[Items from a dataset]

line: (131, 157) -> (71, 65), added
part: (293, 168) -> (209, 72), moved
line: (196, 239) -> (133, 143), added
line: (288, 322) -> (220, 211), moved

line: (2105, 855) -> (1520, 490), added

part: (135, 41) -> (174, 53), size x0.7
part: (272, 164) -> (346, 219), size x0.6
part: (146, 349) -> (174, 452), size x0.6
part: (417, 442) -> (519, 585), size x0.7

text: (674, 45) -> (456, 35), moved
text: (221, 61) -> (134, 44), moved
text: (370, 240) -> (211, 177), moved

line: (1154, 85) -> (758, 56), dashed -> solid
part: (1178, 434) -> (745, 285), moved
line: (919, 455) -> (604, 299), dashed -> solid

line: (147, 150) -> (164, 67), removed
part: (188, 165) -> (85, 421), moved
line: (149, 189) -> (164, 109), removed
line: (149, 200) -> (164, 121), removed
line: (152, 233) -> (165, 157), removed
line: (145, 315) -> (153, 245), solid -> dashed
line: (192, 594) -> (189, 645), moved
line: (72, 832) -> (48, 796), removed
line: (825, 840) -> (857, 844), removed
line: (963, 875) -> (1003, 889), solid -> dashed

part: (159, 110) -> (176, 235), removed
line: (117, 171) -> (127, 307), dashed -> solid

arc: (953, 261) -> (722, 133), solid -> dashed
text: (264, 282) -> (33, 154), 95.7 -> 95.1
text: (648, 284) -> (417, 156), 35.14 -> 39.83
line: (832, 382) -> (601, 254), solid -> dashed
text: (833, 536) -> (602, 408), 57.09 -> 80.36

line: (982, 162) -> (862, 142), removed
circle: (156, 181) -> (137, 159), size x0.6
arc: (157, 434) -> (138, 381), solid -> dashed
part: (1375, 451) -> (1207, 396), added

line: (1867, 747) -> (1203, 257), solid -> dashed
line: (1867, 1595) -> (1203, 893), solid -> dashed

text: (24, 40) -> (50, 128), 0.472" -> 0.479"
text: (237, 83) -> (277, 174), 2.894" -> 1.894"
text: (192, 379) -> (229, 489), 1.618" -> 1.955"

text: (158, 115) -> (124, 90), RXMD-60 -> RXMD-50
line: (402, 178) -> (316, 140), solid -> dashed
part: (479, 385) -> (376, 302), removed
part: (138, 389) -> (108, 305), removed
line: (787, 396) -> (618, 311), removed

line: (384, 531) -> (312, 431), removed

▸ **TASK OBJECTIVE**: Spot every line in the entries that includes the word "text", and copy each one out.

▸ **ANSWER TO THIS EXERCISE**:
text: (674, 45) -> (456, 35), moved
text: (221, 61) -> (134, 44), moved
text: (370, 240) -> (211, 177), moved
text: (264, 282) -> (33, 154), 95.7 -> 95.1
text: (648, 284) -> (417, 156), 35.14 -> 39.83
text: (833, 536) -> (602, 408), 57.09 -> 80.36
text: (24, 40) -> (50, 128), 0.472" -> 0.479"
text: (237, 83) -> (277, 174), 2.894" -> 1.894"
text: (192, 379) -> (229, 489), 1.618" -> 1.955"
text: (158, 115) -> (124, 90), RXMD-60 -> RXMD-50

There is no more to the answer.